A survey design explored OT practitioners’ use and perceived benefits of music as a modality for persons with dementia (PWD). Improved social participation, leisure, rest, and sleep and fewer sundown behaviors were notable benefits (N = 89).

Primary Author and Speaker: Sarah Corey

Additional Authors and Speakers: Melinda Cozzolino

Contributing Authors: Carly Jo Hosbach-Cannon

PURPOSE: The purpose of this study was to explore occupational therapy practitioners use of music and its perceived effects on occupational participation and behavior for persons with Dementia (PWD).

DESIGN: This study used a quantitative survey design

METHOD: A researcher designed anonymous on-line Qualtrics survey was used. The survey consisted of multiple choice, multi-select, and visual analog scales. Data was analyzed using descriptive statistics.

RESULTS: 73 Occupational Therapists and 16 occupational therapy assistants (N=89) completed the survey. 84% of respondents reported that they use music in therapy and believe it changes occupational participation. Using visual analoge scales as a measure with a range of 0-100, respondents reported a 69.11% mean change in occupational participation and 69.96% mean change in mood following treatment with music. The occupational domains (OTPF-4) subjects noted the most changes were in Social Participation (86.67%), Leisure (80%), Rest and Sleep (37.33%), ADLs: Feeding (27%). The most commonly employed methods of using music were dancing/moving to it (81%), listening (76%), background (69%) and reminiscing (62%). Further anayisis of the top rated occupational domains found that Dancing/Moving to music were the most employed method of using music for the Social Participation (83.08%) and Leisure (78.46%). 46% of respondents reported using music for PWD who have Sundown Syndrome. Of these 51.56% reported a perceived change in Sundown Syndrome behaviors when music is used.
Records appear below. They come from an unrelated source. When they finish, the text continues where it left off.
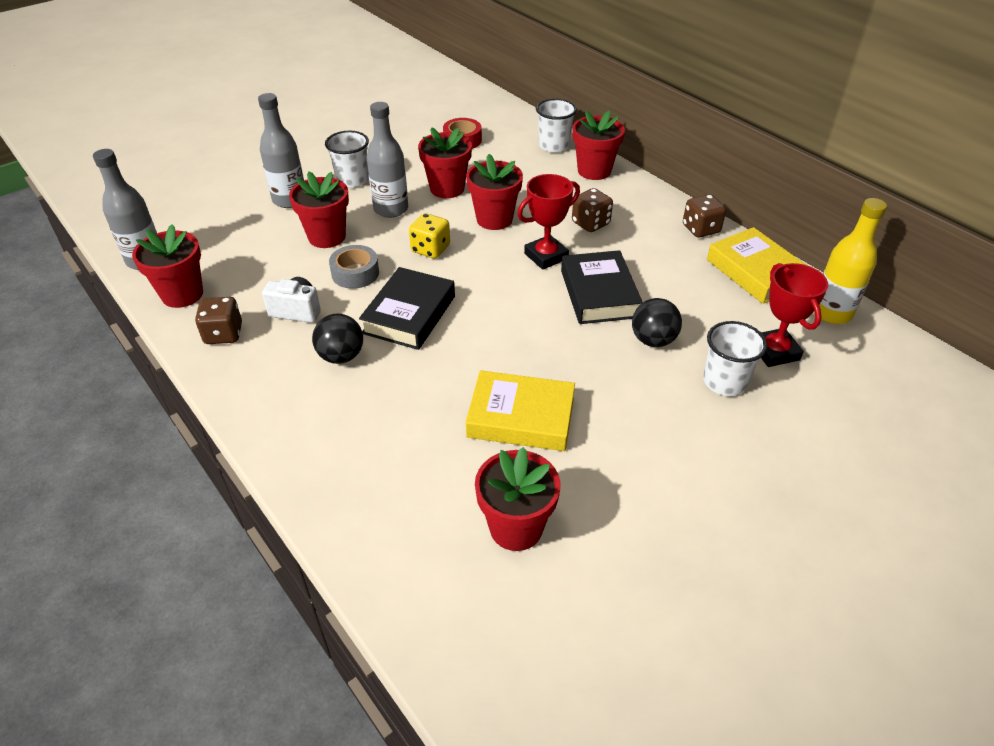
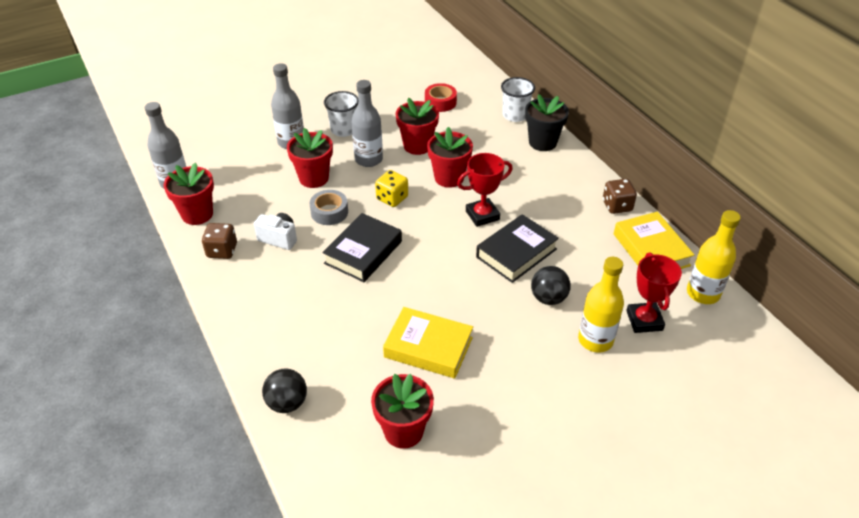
camera: 10 degrees right, 0 degrees up
(341, 356) = (305, 280): black ball -> black ball (287, 403)
(590, 223) = (526, 190): brown dice -> none
(594, 171) = (542, 142): red flower pot -> black flower pot
(599, 294) = (516, 253): black book -> black book turned 45 degrees clockwise
(724, 381) = (595, 340): white cup -> yellow bottle

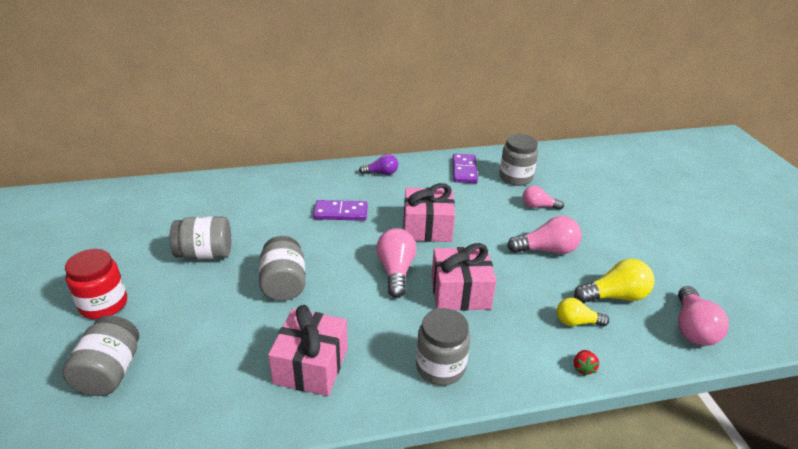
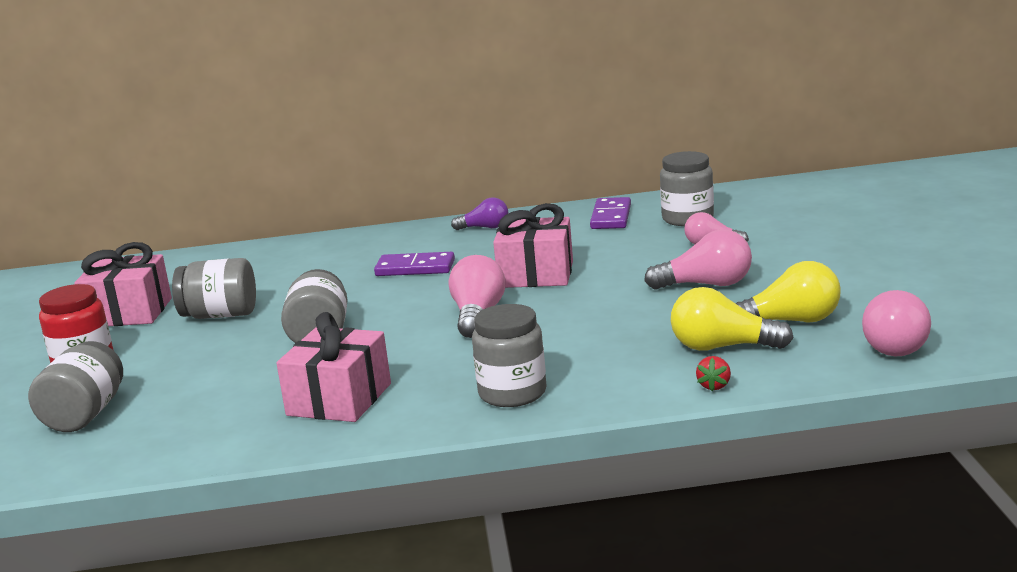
camera: 10 degrees right, 15 degrees down
(460, 292) = (563, 329): pink gift -> pink gift (129, 313)
(576, 322) = (722, 347): yellow light bulb -> yellow light bulb, size x1.56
CONCLUSION: Occupational Therapy Practioners are using music as a modality for PWD. Respondents perceived using music, most notably when combined with movement, as enhancing occupational participation in the areas of social participation, leisure, rest and sleep, and feeding. A decrease in sundowning behaviors was reported. Music as a modality, when combined with movement has perceived benefits in occupational participation for persons with dementia.